The Central Bank of Nigeria (CBN) will be refunding Cash Reserve Ratio (CRR) to banks that fund projects in agriculture and manufacturing sectors, its Director of Banking Supervision, Abdullahi Ahmad, has said.
Speaking yesterday at the end of the Bankers’ Committee meeting in Lagos, Ahmad said the outlook for the economy in 2018 is much better than 2017. The CRR is a portion of banks’ deposits kept with the CBN.
He said the CBN has been very supportive to banks adding that banks should be able to lend to companies that are doing new capital expenditures and expansions to factories using some of their Cash Reserve Ratio (CRR) at nine per cent. These, he added, are not short term loans but long term loans of seven year loans, two year moratorium on principal.
“It would probably be the first time in the history of this country where manufacturers would be able to take fixed interest rate loans for seven years which means they would be able to plan. The volatility that they fear for all kinds of risks would be taken out and I think these are very laudable steps in improving and growing the economy,” Ahmad said.

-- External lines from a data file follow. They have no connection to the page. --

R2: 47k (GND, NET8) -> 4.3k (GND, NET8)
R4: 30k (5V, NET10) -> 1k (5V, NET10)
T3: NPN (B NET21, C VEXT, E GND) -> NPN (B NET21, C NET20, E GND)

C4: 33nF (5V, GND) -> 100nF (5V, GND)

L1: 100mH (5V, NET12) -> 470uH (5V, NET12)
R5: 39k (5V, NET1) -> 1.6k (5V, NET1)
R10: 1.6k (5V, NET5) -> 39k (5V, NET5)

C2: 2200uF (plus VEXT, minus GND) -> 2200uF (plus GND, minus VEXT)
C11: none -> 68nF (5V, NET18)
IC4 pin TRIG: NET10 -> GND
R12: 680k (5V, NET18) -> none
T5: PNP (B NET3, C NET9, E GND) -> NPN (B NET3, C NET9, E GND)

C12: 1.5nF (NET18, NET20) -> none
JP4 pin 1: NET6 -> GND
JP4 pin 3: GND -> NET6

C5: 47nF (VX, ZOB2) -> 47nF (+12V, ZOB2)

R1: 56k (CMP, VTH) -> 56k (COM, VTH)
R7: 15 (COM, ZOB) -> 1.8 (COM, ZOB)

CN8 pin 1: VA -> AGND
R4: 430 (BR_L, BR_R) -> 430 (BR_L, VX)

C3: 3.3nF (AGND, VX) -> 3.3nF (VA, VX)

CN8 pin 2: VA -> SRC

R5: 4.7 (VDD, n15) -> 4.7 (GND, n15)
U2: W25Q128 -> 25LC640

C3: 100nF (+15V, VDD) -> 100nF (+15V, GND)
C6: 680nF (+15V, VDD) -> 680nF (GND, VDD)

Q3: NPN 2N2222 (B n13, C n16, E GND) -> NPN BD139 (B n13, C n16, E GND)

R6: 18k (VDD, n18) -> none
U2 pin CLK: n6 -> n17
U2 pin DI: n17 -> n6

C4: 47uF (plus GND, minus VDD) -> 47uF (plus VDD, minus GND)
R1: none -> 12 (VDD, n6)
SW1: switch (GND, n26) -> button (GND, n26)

For him, the idea is to have job creating activities in the economy and also to bring interest rate down. Although agric and manufacturing are the initial sectors that are being considered, later on or now, a bank can apply if there is a job creating sector that bank is operating in, it may be considered.
“We can refund the CRR of a bank that has engaged in lending in a new project or an existing one in the agriculture or manufacturing sector as a way of utilising the CRR. So, anytime a bank lends to manufacturing or agric at the rate the CBN has prescribed, it would have its CRR refunded up to the amount it has lend. The guidelines are coming up any moment from now and once they do it take off,” he said.
Also speaking, Executive Director, Finance at First City Monument Bank (FCMB) Mrs. Yemisi Edun, said the CRR that is taken from banks would be positively deployed to grow the real sector as well as the agriculture sector in the economy. “This is very positive for the economy and also positive for banks because we would be able to access these funds and earn on it. And because it would be coming at single digit rate, it would be positive for the economy,” she said.
“For now, it would be channeled to agricultural sector and manufacturing but it for growth expansions enhance creation of jobs. the focus it ensure the economy grow now that we have achieved stability we need to now see a positive trend of growth and that is what we are committed to do at this time,” she said.
“We have seen stability in the exchange rate being sustained, Gross Domestic Product (GDP) growth higher than 2017 and although there are capital reversals in our capital market, it is a little bit bearish but the fact is that capital outflow in the Nigerian economy is far less compared to many emerging economies is a sign there is high confidence in the Nigeria economy,” Ahmad said.